According to American Rivers, “the impacts of climate change will hit rivers and river communities first and worst, in the form of increased droughts, floods, and waterborne diseases.” While these issues may seem daunting, rivers can also be a part of the solution. Which is why many municipalities in Massachusetts are spearheading efforts on climate resilience.
A coordinated planning and mapping effort on climate issues takes a little MAGIC. The Minuteman Advisory Group on Interlocal Coordination (MAGIC) is a group of thirteen municipalities located northwest of Boston that collaborate to address issues of regional concern. MAGIC, a subgroup of Boston’s Metropolitan Area Planning Council, recognizes that climate change poses threats to the social, economic, and environmental well-being of the region, and focuses on issues including transportation, economic development, and conservation of natural resources.
With most of the MAGIC region in the Sudbury, Assabet and Concord Wild and Scenic Rivers’ watershed, organizations such as OARS, the watershed group for these rivers, is able to participate in MAGIC planning. OARS and the U.S. Geological Survey have streamflow and water quality monitoring that equip the region with data and allow for management with an eye to climate resiliency.
Alison Field-Juma, Executive Director of OARS, says that the idea of addressing climate resilience on a watershed-wide basis is being welcomed by local communities. “The state-run municipal vulnerability process has been going on for several years and almost every community in our watershed has done a municipal vulnerability preparedness plan. Now they’re in the process of implementing it with the support of state-funded action grants. There were seven action grants in our watershed to address tree planting, flooding, dam removal, lake management, stormwater financing, culvert placement and stream restoration.”
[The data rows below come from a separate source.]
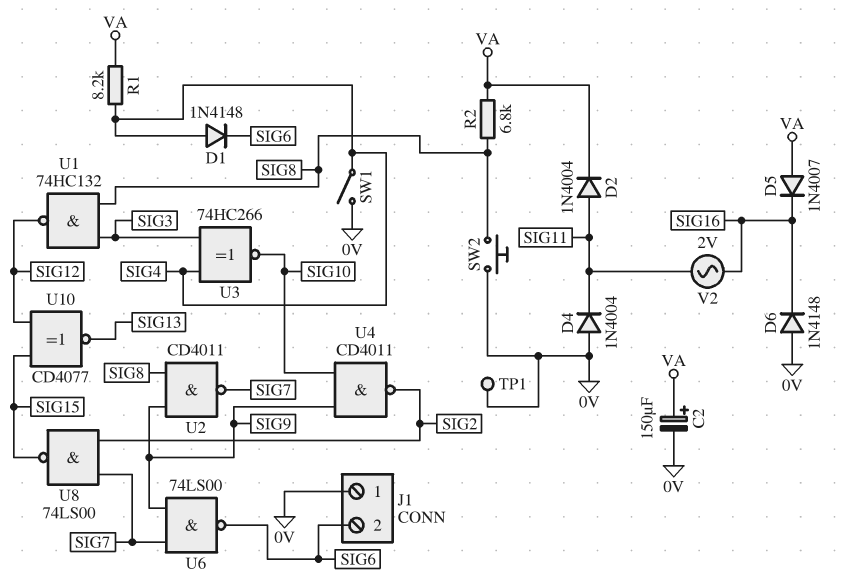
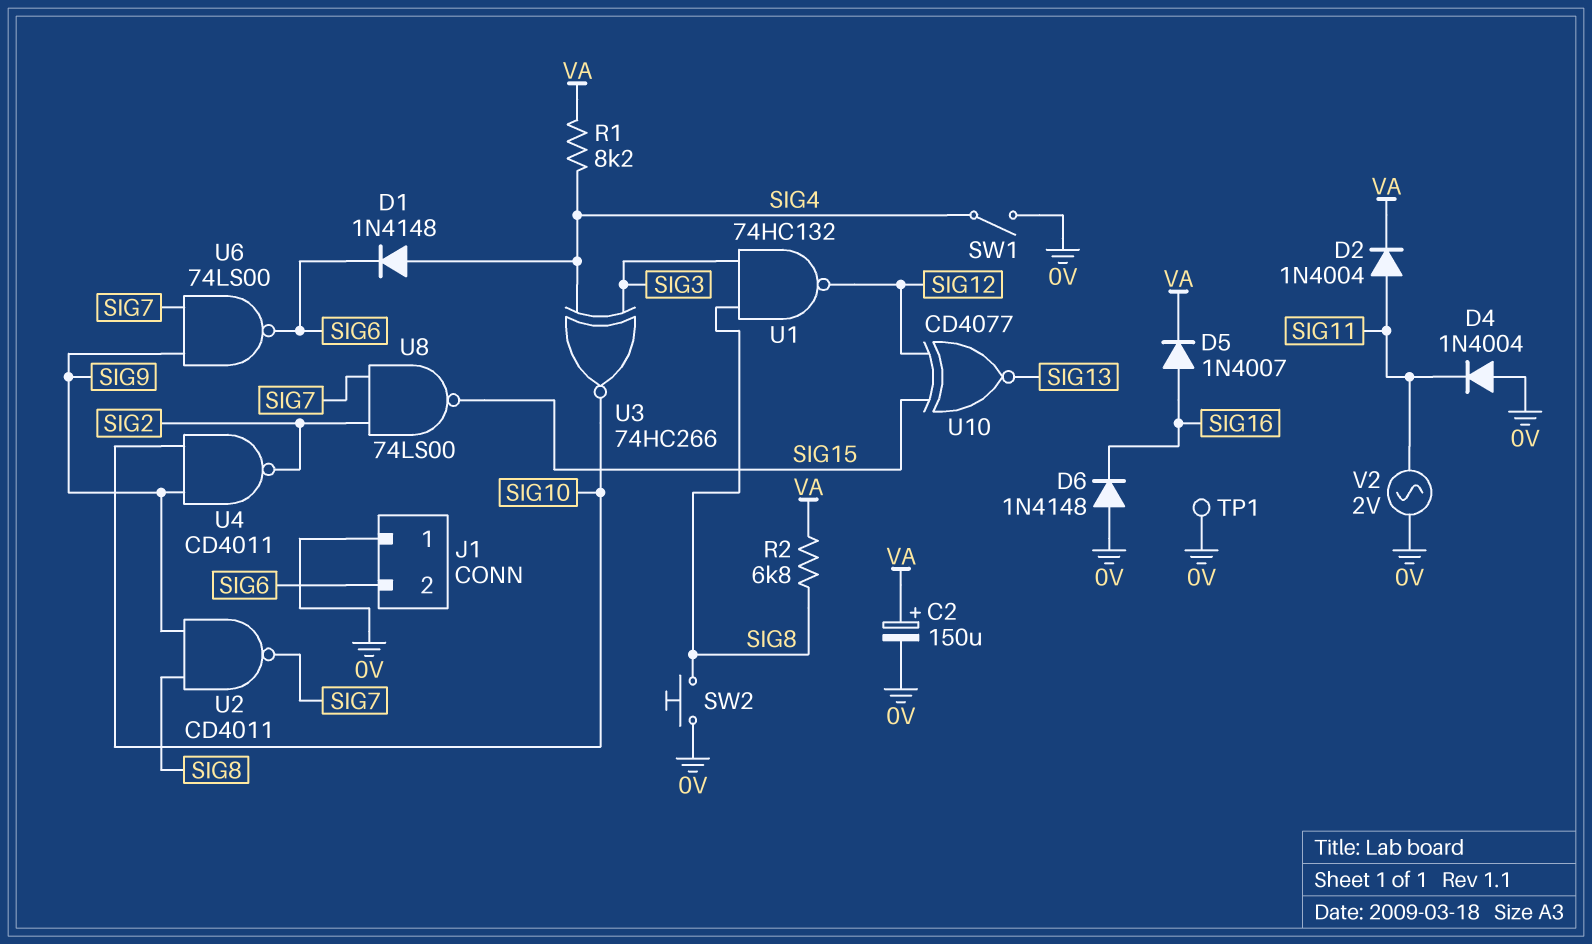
D5: diode 1N4007 (A VA, K SIG16) -> diode 1N4007 (A SIG16, K VA)
V2: AC 2V (SIG11, SIG16) -> AC 2V (0V, SIG11)

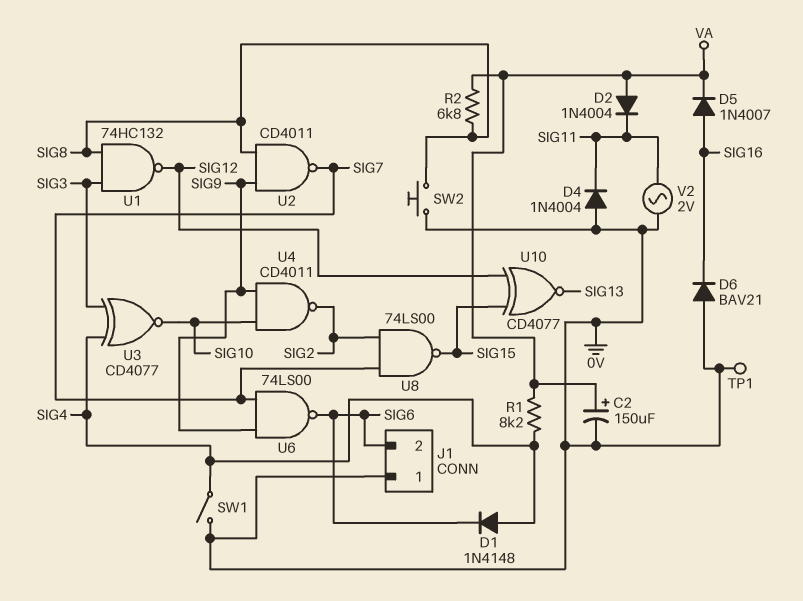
D2: diode 1N4004 (A SIG11, K VA) -> diode 1N4004 (A VA, K SIG11)
D6: diode 1N4148 (A 0V, K SIG16) -> diode BAV21 (A 0V, K SIG16)
U3: XNOR 74HC266 (in SIG3, in SIG4, out SIG10) -> XNOR CD4077 (in SIG3, in SIG4, out SIG10)

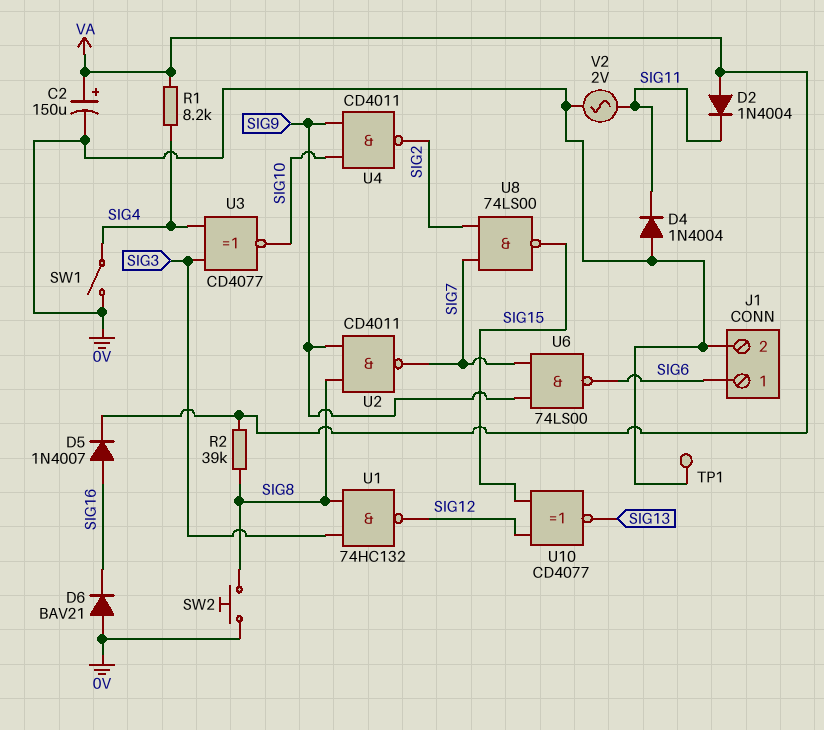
D1: diode 1N4148 (A SIG4, K SIG6) -> none
J1 pin 1: 0V -> SIG6
J1 pin 2: SIG6 -> 0V
R2: 6.8k (SIG8, VA) -> 39k (SIG8, VA)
“These State action grants provide significant funding. It’s great because a few years ago you had to convince people about climate change and the need to prepare. These town-led Municipal Vulnerability Preparedness meetings brought together all the stakeholders and started with the basic assumption that climate change is happening, and then drilled down into what key vulnerabilities were so that we won’t get hurt as badly,” Alison noted.
“The identified vulnerabilities varied, each town is different. Invasive plants and animals were brought up--[towns] are worried about their forest trees dying, and about forest fires,” Alison explained. “The plans are municipally-based, and we believe that a watershed-based approach would be useful. We are working on forming a watershed-based coalition to build climate resilience among the cities and towns in the watershed. It’s something our Wild and Scenic River Stewardship Council is very interested in, and there are four watershed-based coalitions already in the state of Massachusetts.”
OARS’ proposed watershed coalition would focus on surface water and land use that impacts water resources. “The main water-related issues are adequate water supply for aquatic habitat and recreation and drinking water, and flooding. Trees, shade, and healthy forests and urban heat islands/thermal water pollution are also big issues…” Drinking water and extreme high summer temperatures are places where environmental and social resilience overlap. “Most of these communities rely on groundwater for their drinking water so they have public or private wells. But we have very small aquifers and if rainwater doesn’t sink back into the ground, you can’t pull it out again.”
As of April 2021, unusually dry conditions were already setting in and a mild drought had been declared state-wide. As water resources begin to change with a changing climate, there are measures that can be taken for climate resilience. According to a 2017 study from the University of Massachusetts Amherst, the watershed has an advantage because it is not fully developed. This research states that if they plan they “still have a chance to conserve their existing open space, use practices like installing fewer impervious parking lots that interfere with groundwater recharge, for example.” By using planning and tools such as green infrastructure and water conservation incentives, the Sudbury, Assabet and Concord, along with other watersheds, can work to mitigate some of the worst impacts of climate change.